Meditou. E o milagre não
se operou...
Falou com outrem. E a
mudança não aconteceu...
Em mudez, enfiou o velho
casaco de pele e levou o outro doente a lanchar fora, numa pastelaria escondida
nalguma rua lateral da cidade provinciana.
Não sei
qual é o teu segredo, mas estás mais bela do que nunca. E o doente mirava-a com olhos húmidos, suplicantes de que regressasse
ali, aonde o ar saturado do cheiro do café e de croissants acabados de sair do
forno, os cercava como única solução possível. Detrás do balcão, uma jovem
prematuramente obesa, diligente e de avental às riscas, olhava-os por detrás
dos óculos pesados, com uma expressão de carinho e assumida cumplicidade,
alheada por momentos da sua própria miséria.
Cedeu.

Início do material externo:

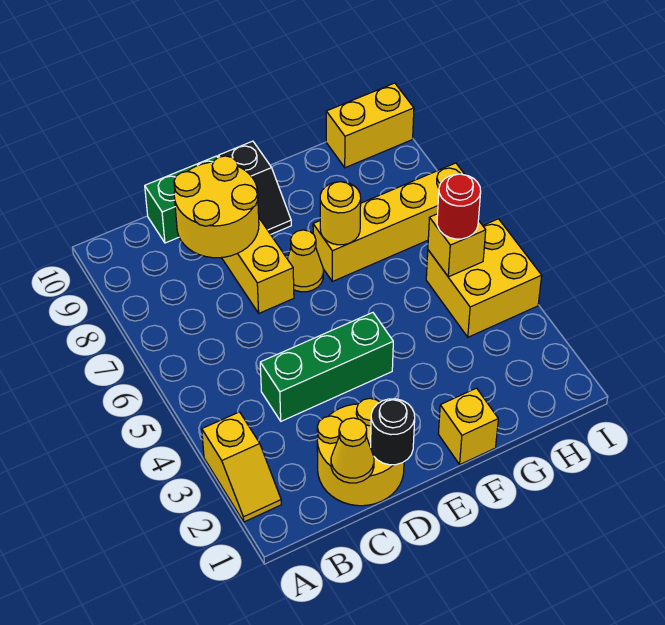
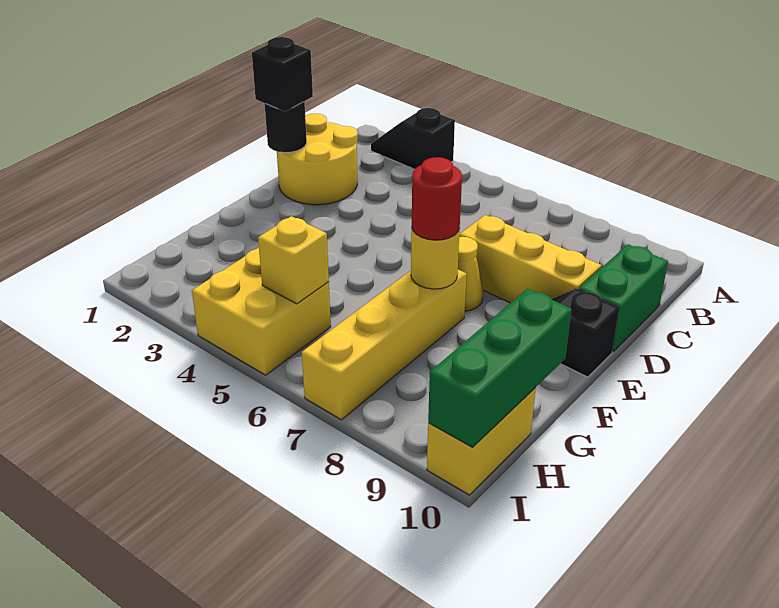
yellow slope A2:A3 level 1 top 3 -> black slope A2:A3 level 1 top 3
yellow cone C1 level 2 -> none
green brick C4:E4 level 1 -> green brick G10:I10 level 2
yellow round brick C8:D9 level 2 -> none
none -> black brick D1 level 3
yellow brick F1 level 1 -> none
red round brick H5 level 3 -> red round brick F7 level 3

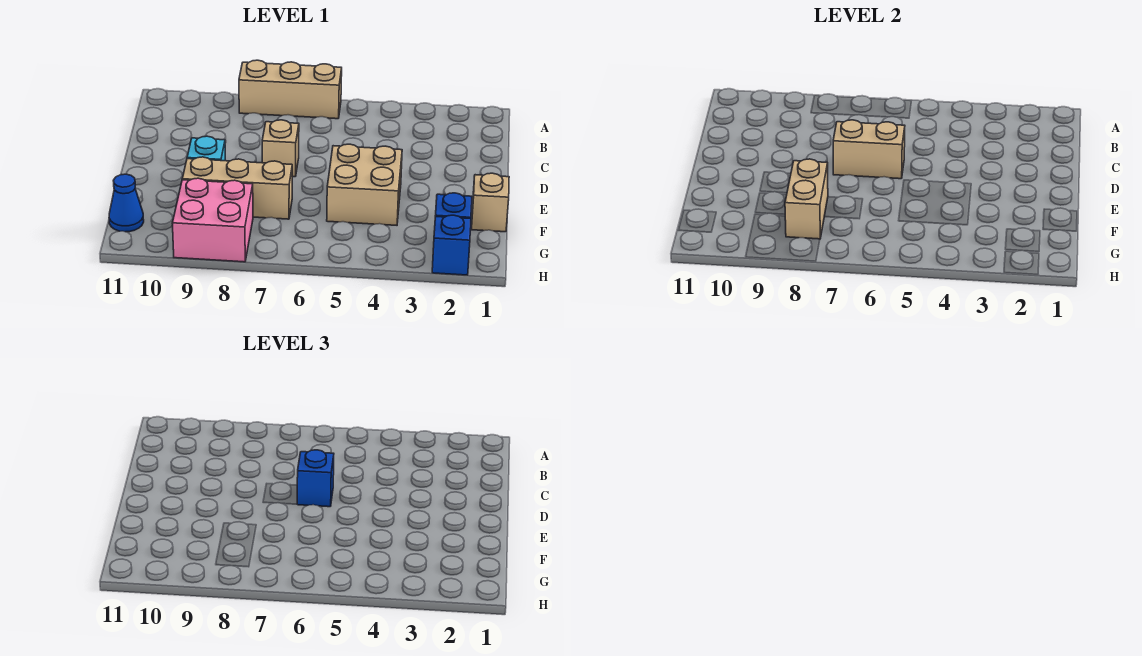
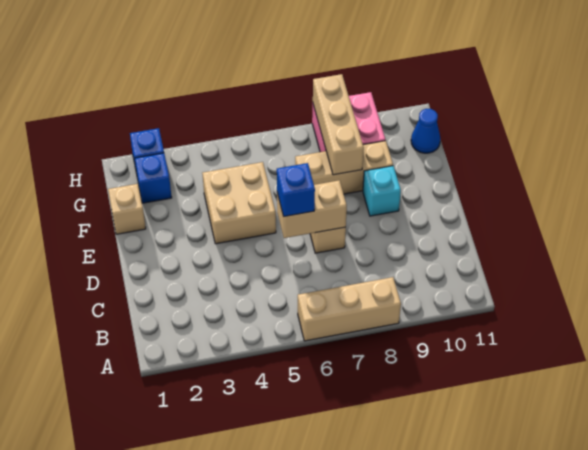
tan brick F8:G8 level 2 -> tan brick F8:H8 level 2

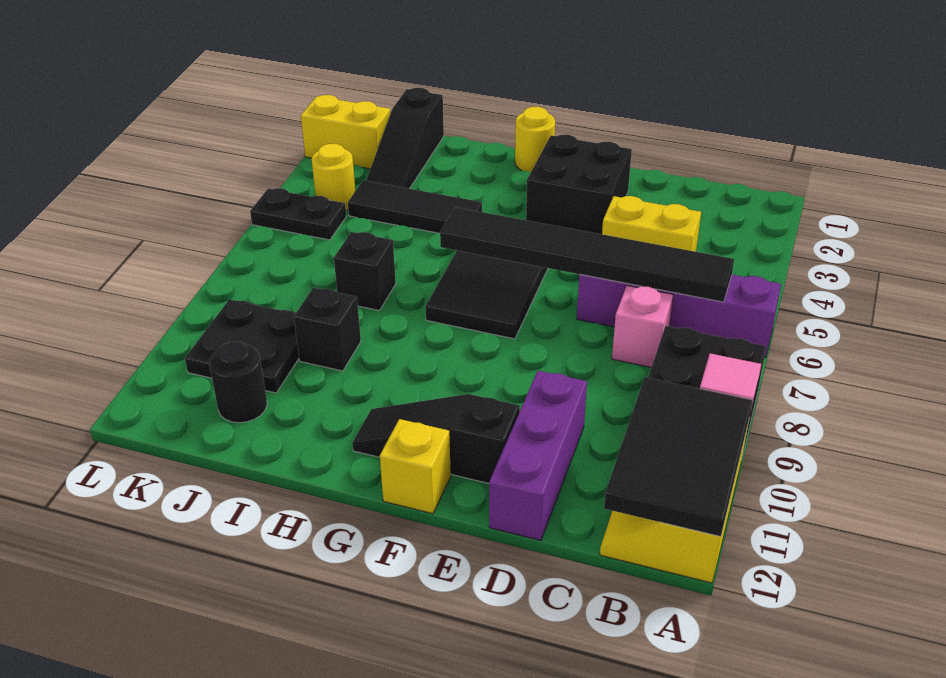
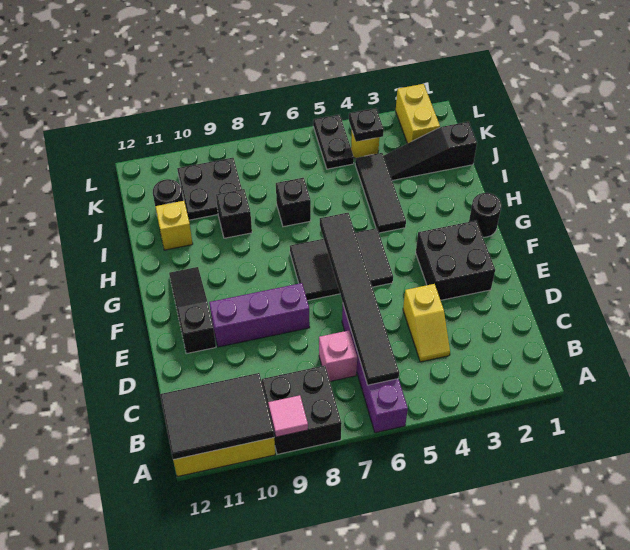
yellow brick C4:D4 level 1 -> yellow slope C4:D4 level 1 top D
purple brick D10:D12 level 1 -> purple brick E8:E10 level 1
yellow brick F12 level 1 -> yellow brick I11 level 1
yellow round brick G1 level 1 -> black round brick G1 level 1
none -> black plate K4 level 2

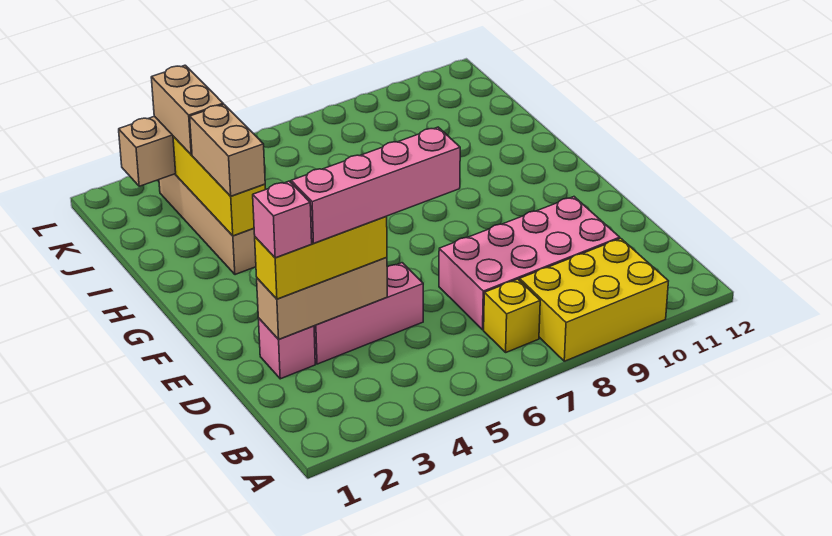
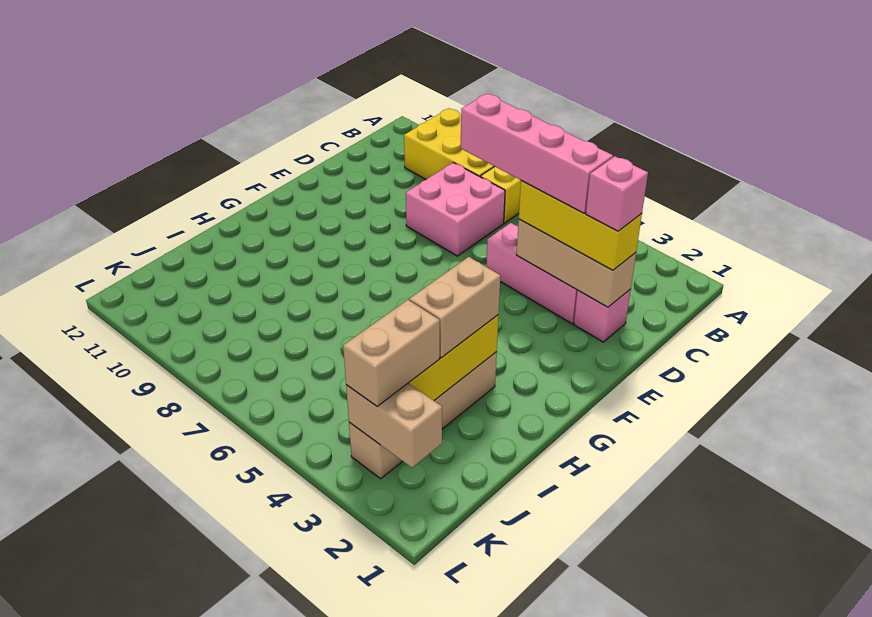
pink brick C7:D10 level 1 -> pink brick C7:D8 level 1

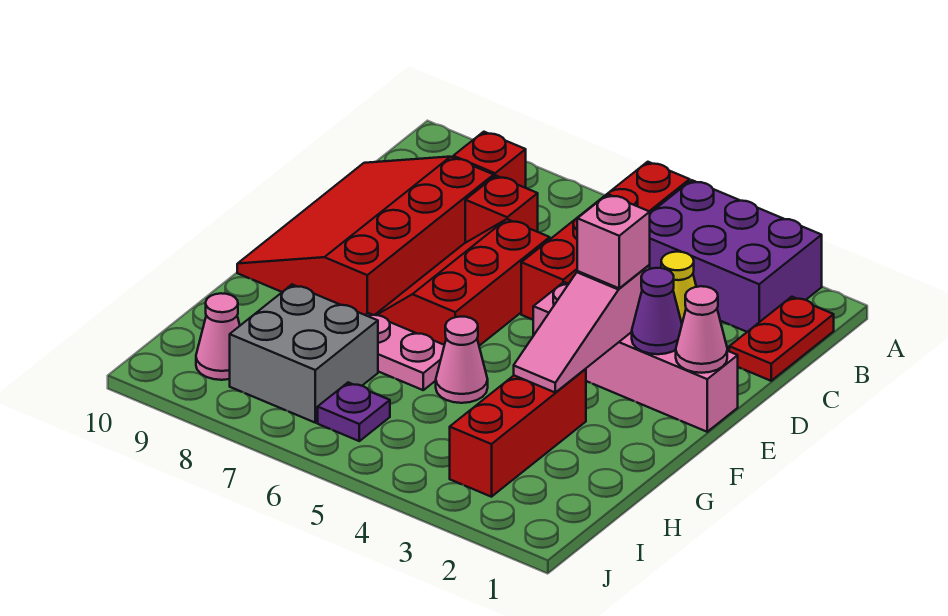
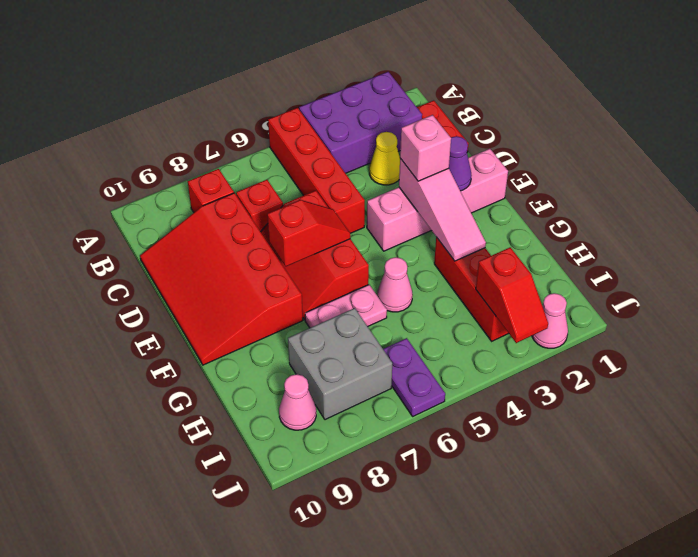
pink cone E1 level 2 -> pink cone J2 level 1
none -> red slope E6:E7 level 2 top 7
none -> red slope I3:J3 level 2 top I
purple plate I6 level 1 -> purple plate I6:J6 level 1

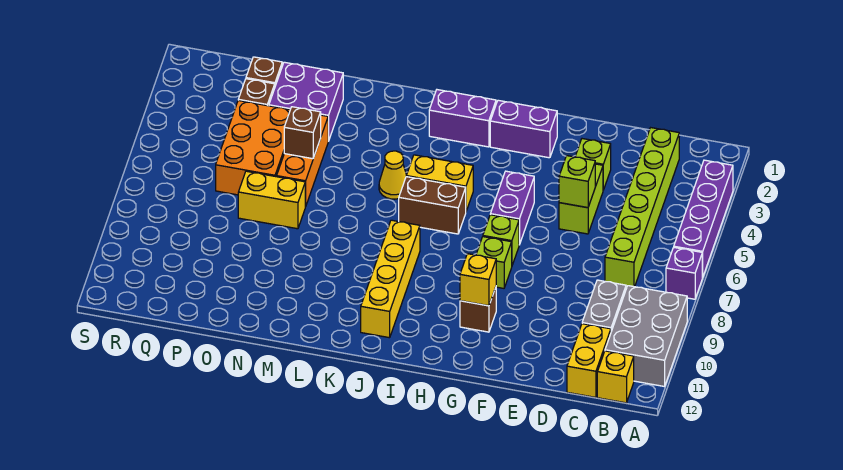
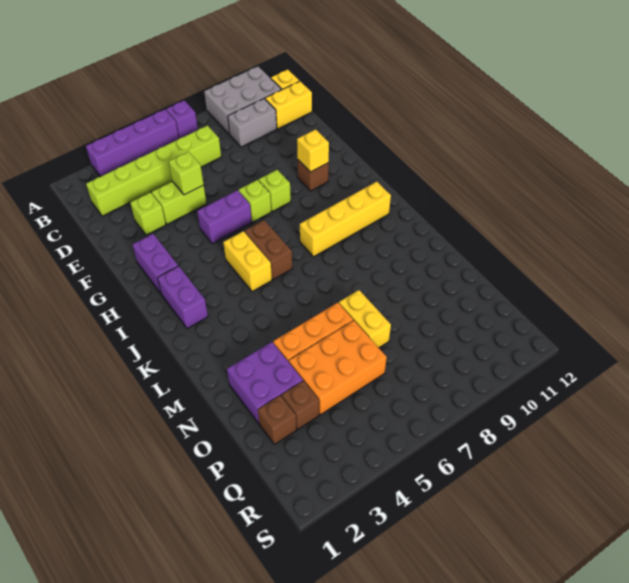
yellow cone K5 level 1 -> none
brown brick N5 level 2 -> none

Acariciou por
momentos a mão trémula do outro doente, ajudou-o a comer o croissant que se
esfarelava de tão tenro. Começou a falar de trivialidades, Trump e o louco da
Coreia do Norte, o outro doente a procurar seguir o raciocínio e a concordar
com tudo. Deixou-o por minutos com a jovem gordinha e diligente para ir ao
Multibanco (esteja descansada, que eu
fico atenta), agradeceu depois.
No regresso ao carro,
amparou-o com um empenho mais sentido, era a hora em que o dia e a noite
compartem a mesma linha divisória, subtil e misteriosa.
A tensão começara a
aliviar. Vá-se lá saber porquê.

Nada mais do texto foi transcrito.